May 31, 2016 / 1:37 PM / a year ago

Carl Icahn acquires 'large position' in Allergan, backs CEO

3 Min Read

Billionaire activist-investor Carl Icahn gives an interview on FOX Business Network's Neil Cavuto show in New York February 11, 2014.Brendan McDermid

(Reuters) - Billionaire investor Carl Icahn said on Tuesday he had acquired a "large position" in Botox-maker Allergan Plc (AGN.N) and that he was very supportive of Chief Executive Officer Brent Saunders.

Shares of Allergan rose 0.8 percent to $237.85 in mid-morning trading.
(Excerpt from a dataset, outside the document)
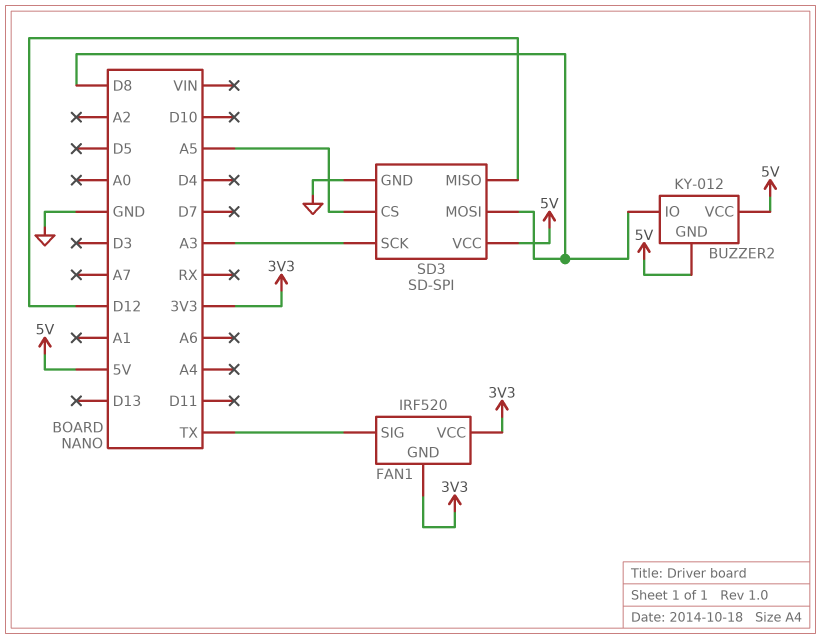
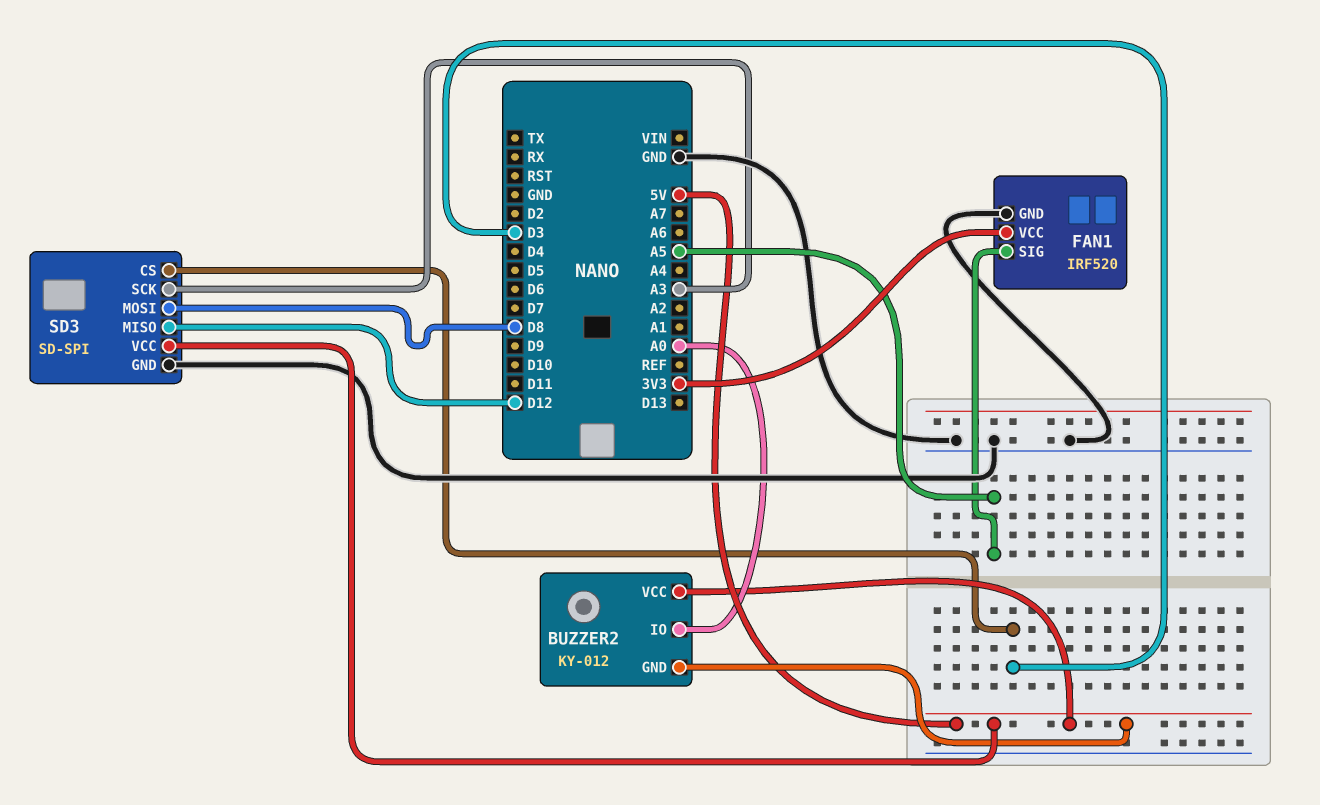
BUZZER2 pin IO: D8 -> A0
FAN1 pin GND: 3V3 -> GND
FAN1 pin SIG: TX -> A5
SD3 pin CS: A5 -> D3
Icahn, who did not disclose details of the stake, said in a statement on his website that he was confident in Saunders' ability to enhance value for all Allergan shareholders. (bit.ly/1UatnIM)

Allergan has "no reason to believe that this investment was made for purposes of influencing the actions of management or control of the company," spokesman Mark Marmur said in an emailed statement.

Saunders has come close to Icahn before. Saunders became CEO of Allergan after it was bought by Actavis, where he had been CEO, and then changed its name. Saunders had moved into the top spot at Actavis from the CEO job at Forest Labs, which Actavis acquired.

Icahn had a Forest Labs stake and was agitating for change when the company's long-time management ceded control and Saunders took the CEO job in 2013. Icahn said he sold the Forest position when the company changed hands.

Allergan is near to closing the sale of its generic business to Teva Pharmaceutical Industries (TEVA.TA). Once that happens, Saunders has said the company will be able to make acquisitions of more than $1 billion. Allergan needs to pay off more debt before it will make even bigger deals, he has said.

The move comes a few months after Allergan's plans to be bought by Pfizer (PFE.N) fell apart. In that so-called "inversion" deal, Pfizer would have moved its headquarter to Dublin, where Allergan is based, in order to lower the taxes it pays in the United States.

Icahn, who launched a $150 million political action committee advocating tax reform to eliminate such deals, had said the Pfizer-Allergan tie-up would result in the loss of the country's 10th largest company to Ireland.

The government effectively blocked that deal by issuing new tax rules that made it less favorable.